The objective was to explore whether DPOAE signals alone can indicate preclinical NIHL from unsafe PMP use in adolescents with otherwise normal hearing. Our results suggest that the magnitude of DPOAE signals alone does not indicate large differences in hearing quality between occupationally higher and lower PMP exposure levels, which were previously not detected by pure tone audiometry (PTA). Results from unpaired t tests showed little difference in frequency- and ear specific DPOAE means between exposure groups. Although some significant differences in means between groups were found, these were not consistent by ear side or frequency, as would be expected with permanent acoustic trauma. There was also a high overlap in the standard deviations for all mean comparisons between groups, suggesting that means are within the same range of magnitude. To ensure our mean comparisons were valid, we compared the DPOAE means of AN subjects with that of our final sample. This showed that DPOAEs are somewhat sensitive to differences in hearing quality though differences were at most a little dB in volume. Differences were typically smaller at higher frequencies and vice versa, but were inconsistent with NIHL pathogenesis. Linear regression modeling with outcome variables, DPoutcome and the left- and right 4 kHz DPOAE signals, presented weak effect estimates between PMP exposure and each outcome. A dose response to PMP exposure level, which would be needed for screening of preclinical NIHL, was not observed in any analyses. Results indicate that although there were some differences in DPOAEs between exposure groups, these were not large and consistent to demonstrate that DPOAE signal strength alone could be a screening tool for preclinical NIHL in a sample of adolescents with clinically normal hearing. A reason could be that alterations in the cochlea at this early stage are too minuscule to affect a large and consistent change in DPOAE signal strength. Alternatively, subjects may not have any OHC damage from listening because they have not had such chronic exposure as is common in occupational settings.

A review of previous studies by Kumar et al.,[4] Lee et al.,[6] Marron et al.,[7] Sulaiman et al.,[23] Peng et al.,[24] Torre et al.,[25] and Santaolalla Montoya et al.[26] comparing DPOAE signal strength between PMP exposure groups provided inconclusive results. Variability in the exposure assessment between studies, which included subjects from the United States, Spain, China, Malaysia, India, and Singapore, may have been an underlying reason. Ideally PMP exposure should reflect both the output and duration of use on the subject’s own preferred music player while at leisure. The only studies reviewed that actually fulfilled this were Kumar et al.[4] and Marron et al.,[7] which represent two out of the seven similar studies found. Both studies measured the output levels of each subject’s PMP while listening to one of their preferred songs, and determined the listening duration per day by questionnaire in order to calculate the A-weighted equivalent SPL for an 8 h day. Groups were then categorized as <80 dB(A), >80 dB(A), and non-users. Interestingly both studies also reported no significant differences between the DPOAE means of each group. However, Kumar et al. was the only study of the two that included subjects in the age range of teens to early twenties. Whereas Marron et al. included subjects from the ages of 18–84 years who may have had damage from other sources besides PMPs.

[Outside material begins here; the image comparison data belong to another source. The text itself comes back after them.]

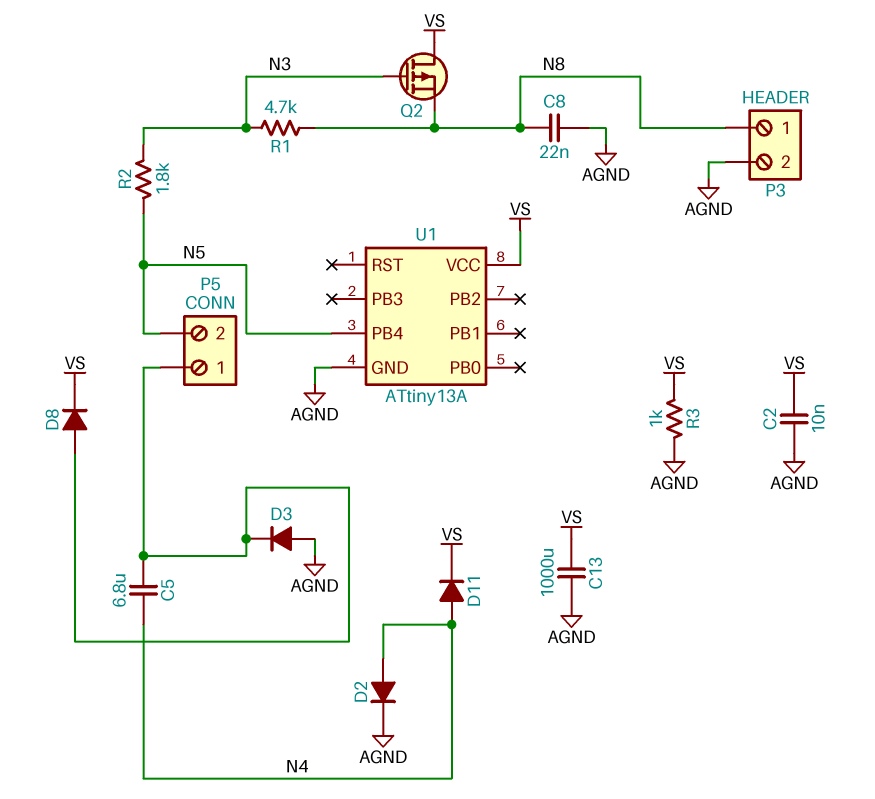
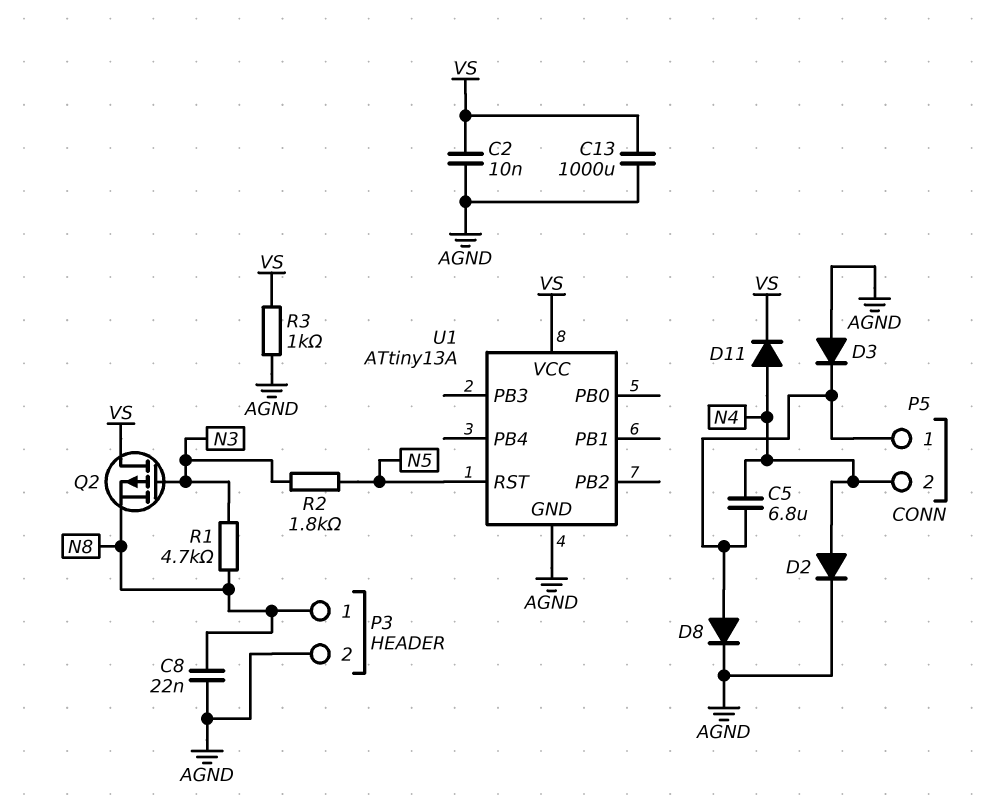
D8: diode (A P5/1, K VS) -> diode (A P5/1, K AGND)
P5 pin 2: N5 -> N4
U1 pin PB4: N5 -> none
U1 pin RST: none -> N5

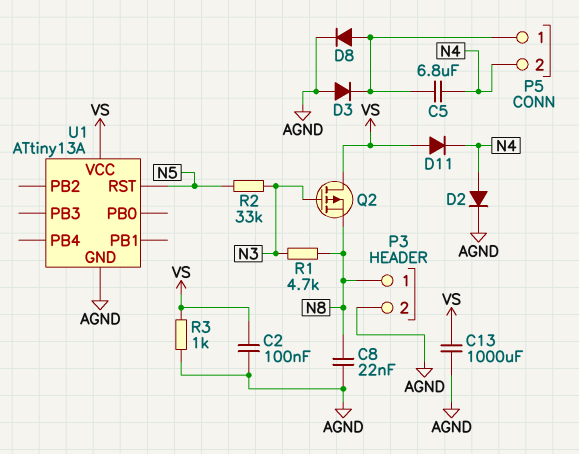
C2: 10nF (AGND, VS) -> 100nF (AGND, VS)
D11: diode (A N4, K VS) -> diode (A VS, K N4)
R2: 1.8k (N3, N5) -> 33k (N3, N5)

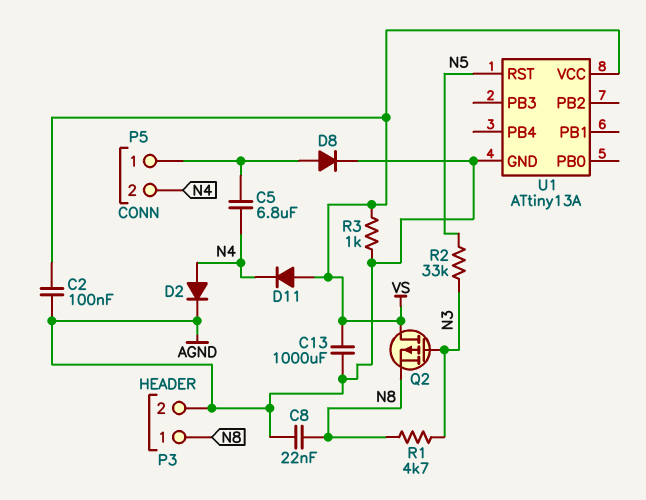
D3: diode (A AGND, K P5/1) -> none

Comparatively the remaining studies lacked incorporation of both output and duration in their exposure assessment. Many, like in the case of Peng et al.,[24] Torre et al.,[25] and Santaolalla Montoya et al.[26] only accounted for duration and not output level. This might have been in order to focus on long-term or chronic exposure, which is a known preclude to NIHL. The possibility of impulse noise exposure which is also known to cause NIHL in subjects should however not be excluded. Lee et al.[6] also calculated A-weighted SPLs but output levels were not measured using the subject’s own player but a provided Apple iPod Nano. Sulaiman et al.[23] also calculated the 8-hour A-weighted equivalent SPLs for each subjects; however, these values were not used in DPOAE analysis but only in the analysis of audiometric data. The most general exposure assessment of those found was by Peng et al.[24] in which the comparison of DPOAE means was between “users” and “non-users,” which was only assessed by asking subjects if they use a PMP.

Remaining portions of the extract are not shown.